The digital revolution means it isn’t just big companies and established authors getting into the e-book app game—anyone with an idea, some start-up capital and tech know-how can now successfully bring a high-quality e-book app to market. That is exactly what happened with three friends with technology backgrounds who wanted to give their children books, not video games, to occupy themselves at the grocery store. The result is iStoryTime, an e-book platform for iPhone and Android OS that is getting children’s books by new authors—many of them without print book contracts—into kids’ hands.

Binky the Pink Elephant is one of several picture books available via iStorytime.

According to Graham Farrar, president of FrogDog Media, the company behind iStoryTime, there are currently seven iStoryTime titles available for the iPhone, a couple more for Android, and he hopes to have 20 by the end of the year. Despite the fact that the authors are unestablished, some of the iStoryTime titles are selling “hundreds of copies a day” from the iPhone and Android app stores, according to Farrar. The company launched in April with a picture book called The Wiener Dog Magnet, and has also had success with a book called Binky the Pink Elephant.Now, after articles about the company appeared in the Los Angeles Times and many other smaller venues, Farrar said they have sold in the tens of thousands of units.

“I have a three-and-a-half-year-old daughter,” said Farrar, explaining the genesis of the company, “and we used to bring books for her on airplanes and road trips.

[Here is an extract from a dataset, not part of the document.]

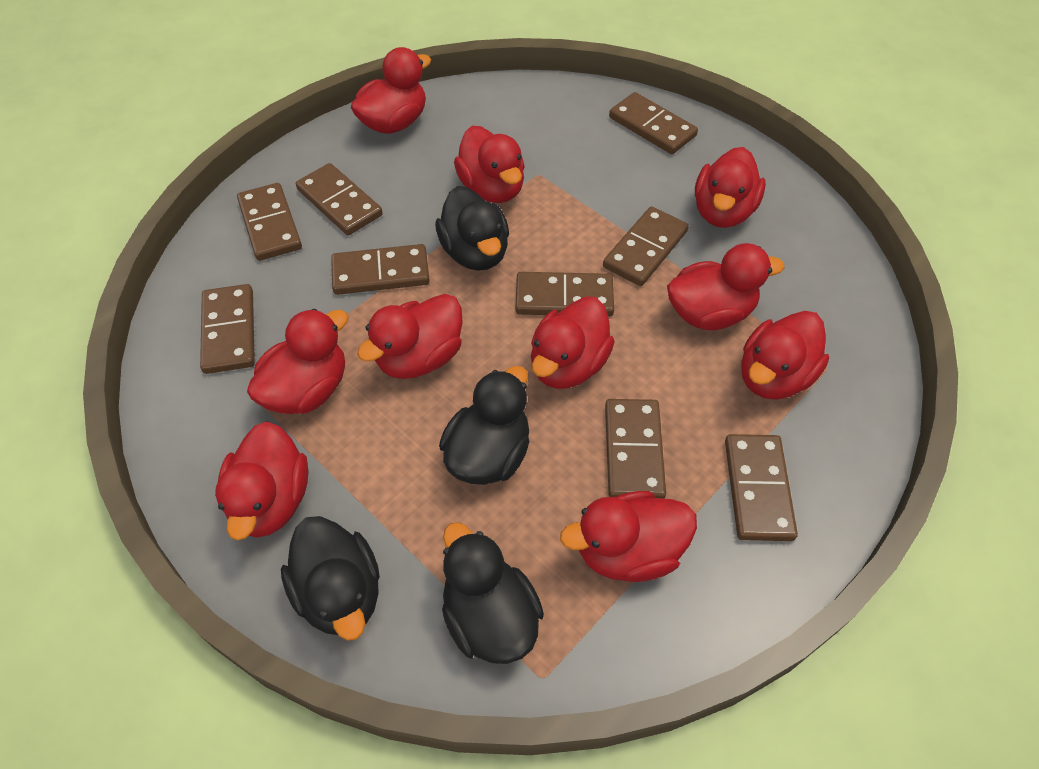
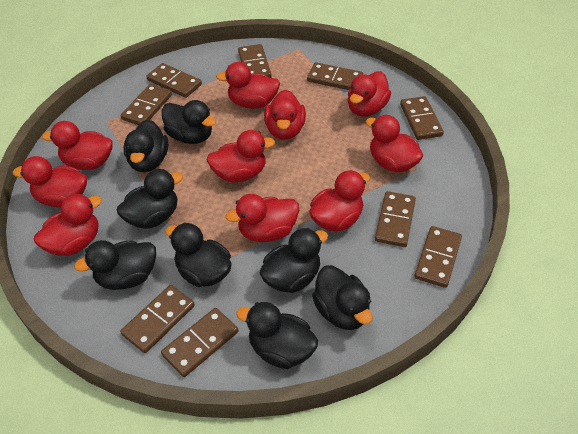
black duck: 4 -> 8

Then my wife and I both ended up getting iPhones, and my daughter wanted to play with the phone. At first it was video games and Baby Einstein, which was fine in small doses, but not what I wanted her to spend her time with. But convenience was winning out over content.”

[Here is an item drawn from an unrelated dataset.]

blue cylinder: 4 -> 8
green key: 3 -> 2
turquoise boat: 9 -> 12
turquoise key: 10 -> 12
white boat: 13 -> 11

A screenshot from The Weiner Dog Magnet, another iStorytime title.

From that frustration came the idea for iStoryTime. “We didn’t want it to be a video game,” Farrar said. “We wanted it to be a book, so that’s part of the reason it’s a picture book, with words on page and an audio narrator, but you can turn the audio off if you want to read it yourself.”

Farrar and his partners tested the product on their own kids. “One thing you’ll notice is that there are basically no features,” he said. :“You can’t click and have it make noises. This was a conscious decision as we watched our two- and three-year-olds. While those things may be fun for adults, they were sources of confusion for the kids. Basically you can move forward or backward a page. We kept the experience very pure.”

This is a different way of thinking about enhanced e-books from, say, ScrollMotion, which is all about adding functionality to books to make them more interactive. “We’re going to stay away from features that you wouldn’t associate with a reading experience,” said Farrar.

As far as why FrogDog isn’t going after the Scholastics and Random Houses of the world, Farrar initially wasn’t sure the big houses would be interested in an untested product, saying, “Part of the reason you see a lot of the first titles are by new authors is that they were the only people who let me use their books.” Nonetheless, FrogDog only buys rights for electronic mobile distribution, so a FrogDog author could sell the same book to a print publisher. Now Farrar says he is inundated with interested authors, both more and less established. “I thought my challenge was going to be where to get the content. Now that we have some notoriety, it’s about all I can to do keep up with the submission requests.”

And Farrar sees other advantages to working with unknown authors. “We’re trying to keep the price point down, which lends itself to people without an established market.” All the iStoryTime apps are $1.99. Farrar does hope to approach big publishers down the line. “We would like to show the model is successful, then get the Dr. Seusses and Goodnight Moons.”